Here’s Why Ovid’s “Metamorphoses” Is Popular Once Again

Gareth Williams’ new book explains why the classic poem is just right for our times.

By
Eve Glasberg
March 07, 2023

Ovid’s Metamorphoses has entranced audiences for 2,000 years, from Rome under Augustus to humanities classrooms today. Borrowing liberally from Greek and Roman mythology, the poem tells hundreds of stories that share one essential them: Each tale depicts a transformation from one physical form into another.

In On Ovid’s Metamorphoses, Gareth Williams, the Anthon Professor of Latin Language and Literature, offers a brisk, lively reading of the poem, which emphasizes why it speaks in compelling ways to a contemporary audience. He shows how the Metamorphoses is not just a colorful collection of stories about change, but also an exploration of change itself. Ovid challenges us to recognize flux as fundamental to human experience—circumstances shift, fortunes ebb and flow, and our identities ceaselessly evolve from one life stage to another.

Columbia News caught up with Williams recently to hear his thoughts on the book, along with what he reads when not teaching classics, and who would be seated around his dinner table at his next party.

How did this book come about?

The Core Knowledge book series (published by Columbia University Press) was launched several years ago in recognition of the centennial of the Core Curriculum. The early stage of the series was overseen by its pioneer and first managing editor, the late Professor Deborah Martinsen.

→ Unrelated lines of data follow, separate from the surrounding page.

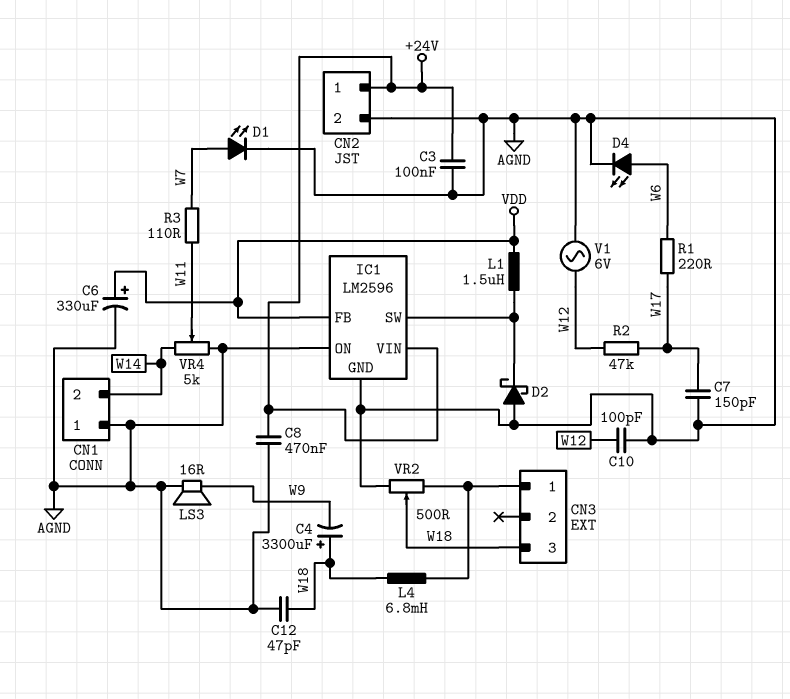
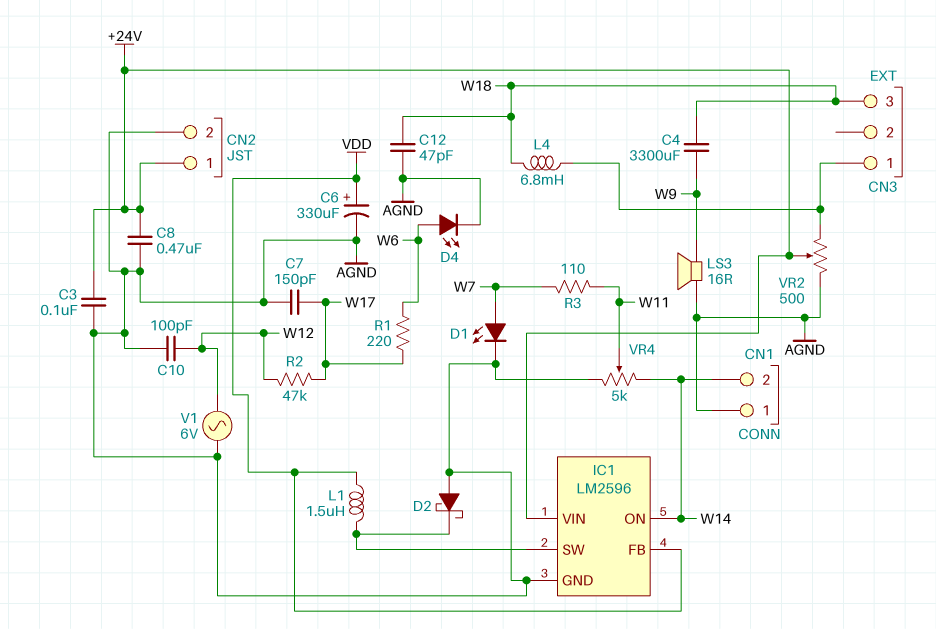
C4: 3300uF (plus W18, minus W9) -> 3300uF (W9, W18)
IC1 pin ON: AGND -> W14
VR2: 500 (AGND, CN3/1, wiper W18) -> 500 (AGND, CN3/1, wiper +24V)

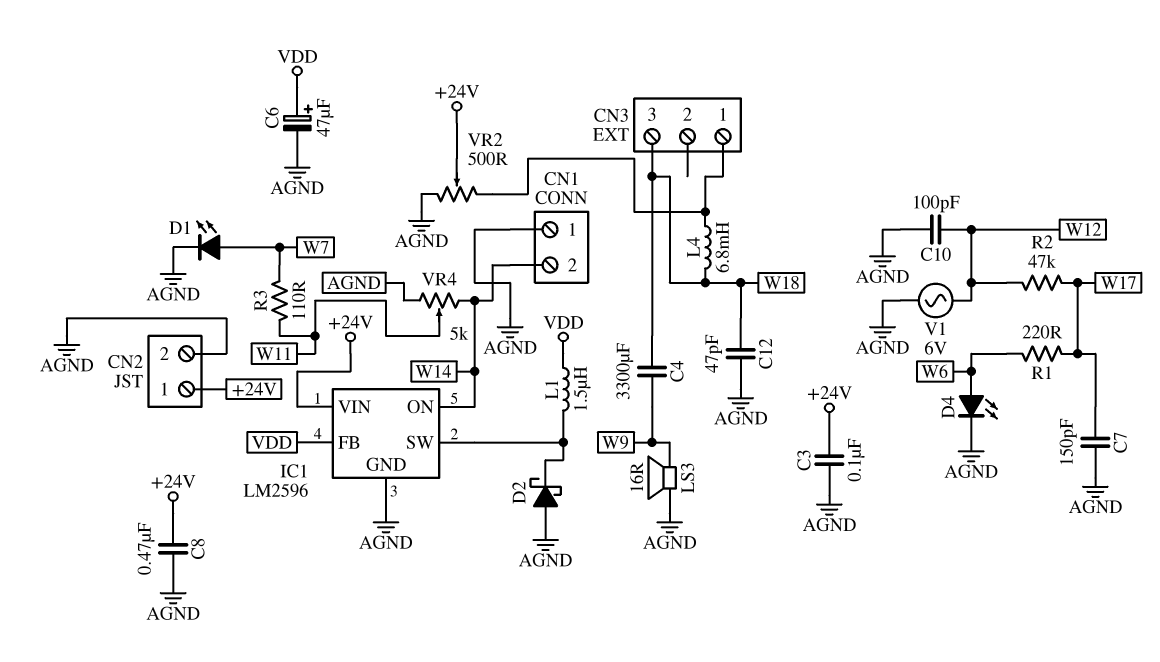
C6: 330uF (plus VDD, minus AGND) -> 47uF (plus VDD, minus AGND)

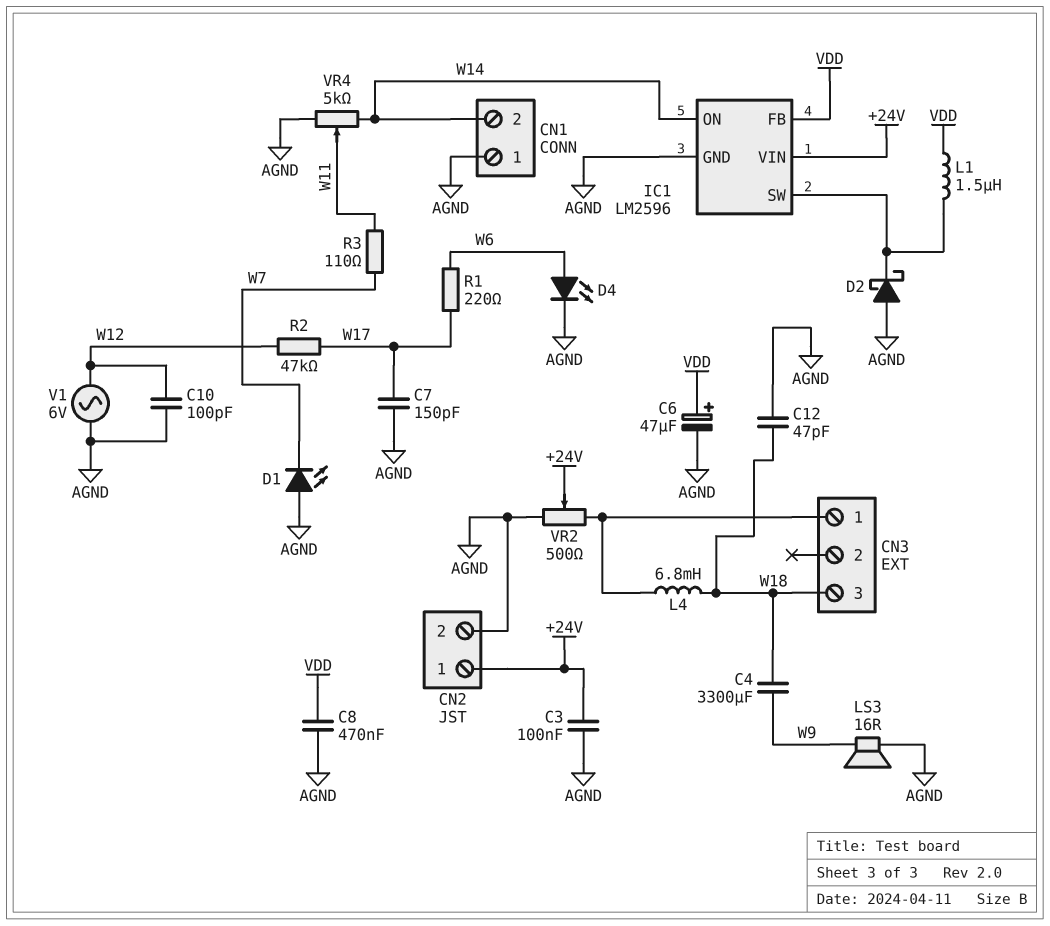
C8: 470nF (+24V, AGND) -> 470nF (AGND, VDD)
D1: LED (A W7, K AGND) -> LED (A AGND, K W7)

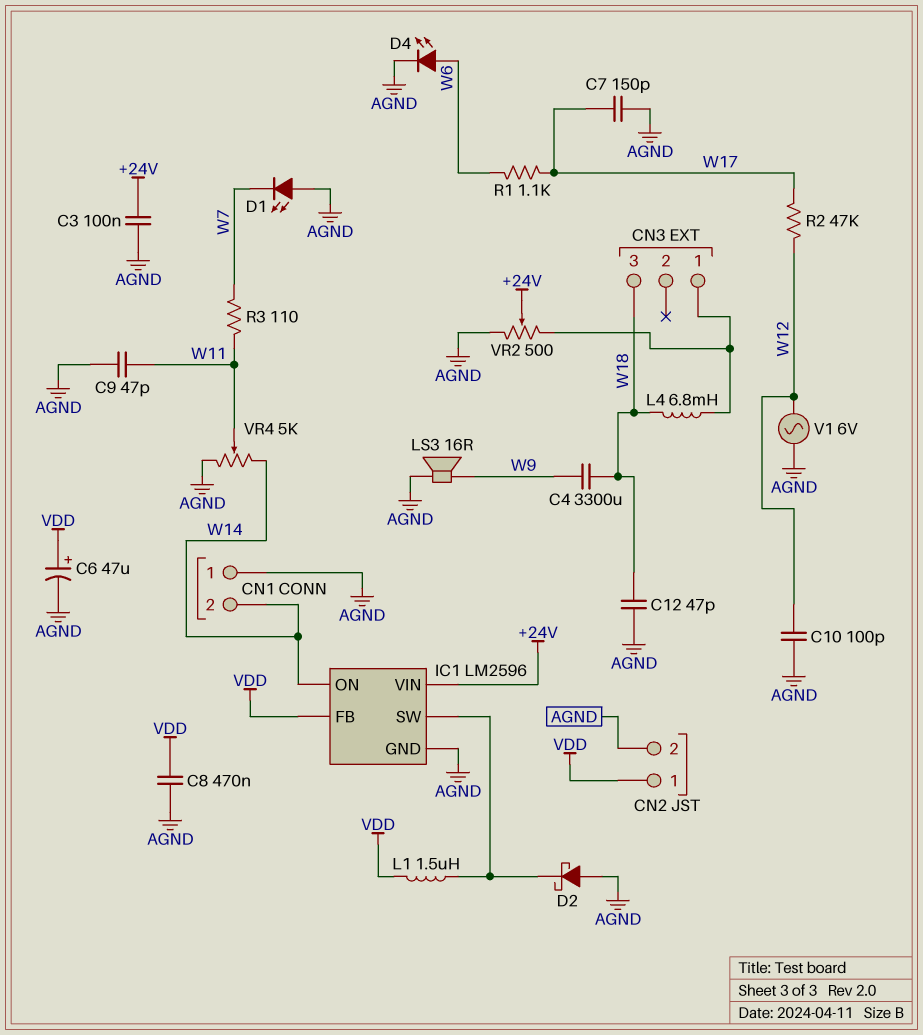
C9: none -> 47pF (AGND, W11)
CN2 pin 1: +24V -> VDD
R1: 220 (W6, W17) -> 1.1k (W6, W17)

It remains a source of great sadness that she did not live to see the publication of the first two volumes in the series: mine on Ovid’s Metamorphoses, and Philip Kitcher’s on John Stuart Mill.

On Ovid's Metamorphoses by Columbia University Professor Gareth Williams

Why did interest in Ovid fade after the Renaissance, and experience a resurgence of attention in the late 20th century?

Because of his dazzling verbal wit and playfulness, Ovid has tended over the centuries to be viewed in some quarters as lacking the gravitas of Virgil in particular. Given the two World Wars and the many other horrors of the 20th century, that epoch was often recognized as much more Virgilian than Ovidian in its sensibility. But as the century came to an end, Ovid’s eye for the skeptical questioning of our political leaders, for the ceaseless changefulness of human experience, for the eccentricities and nonconformity of so many behavioral types, and for ironic commentary on the vagaries of life—all of these features and more resulted in an Ovid revival. His Metamorphoses provides a powerful point of contact for 21st-century existence.    

What sort of books do you enjoy reading for pleasure?

Jane Austen, Conan Doyle’s Sherlock Holmes stories, and Virginia Woolf. 

Are there any classic novels that you only recently read for the first time?

George Eliot’s Middlemarch.

What are you teaching this semester?

A graduate-level survey of Latin Literature of the Early Empire, and an advanced-undergraduate/graduate-level course on Roman Oratory.

Who would you invite to a dinner party, and why?

Ovid—his inventive imagination and depth of learning are both breathtaking, but his wit and sparkle are also inimitable.

Socrates—endlessly inquisitive and deeply questioning about life.

Virginia Woolf—always full of surprise, ever appealing to the imagination, verbal spark, and razor-sharp powers of human observation.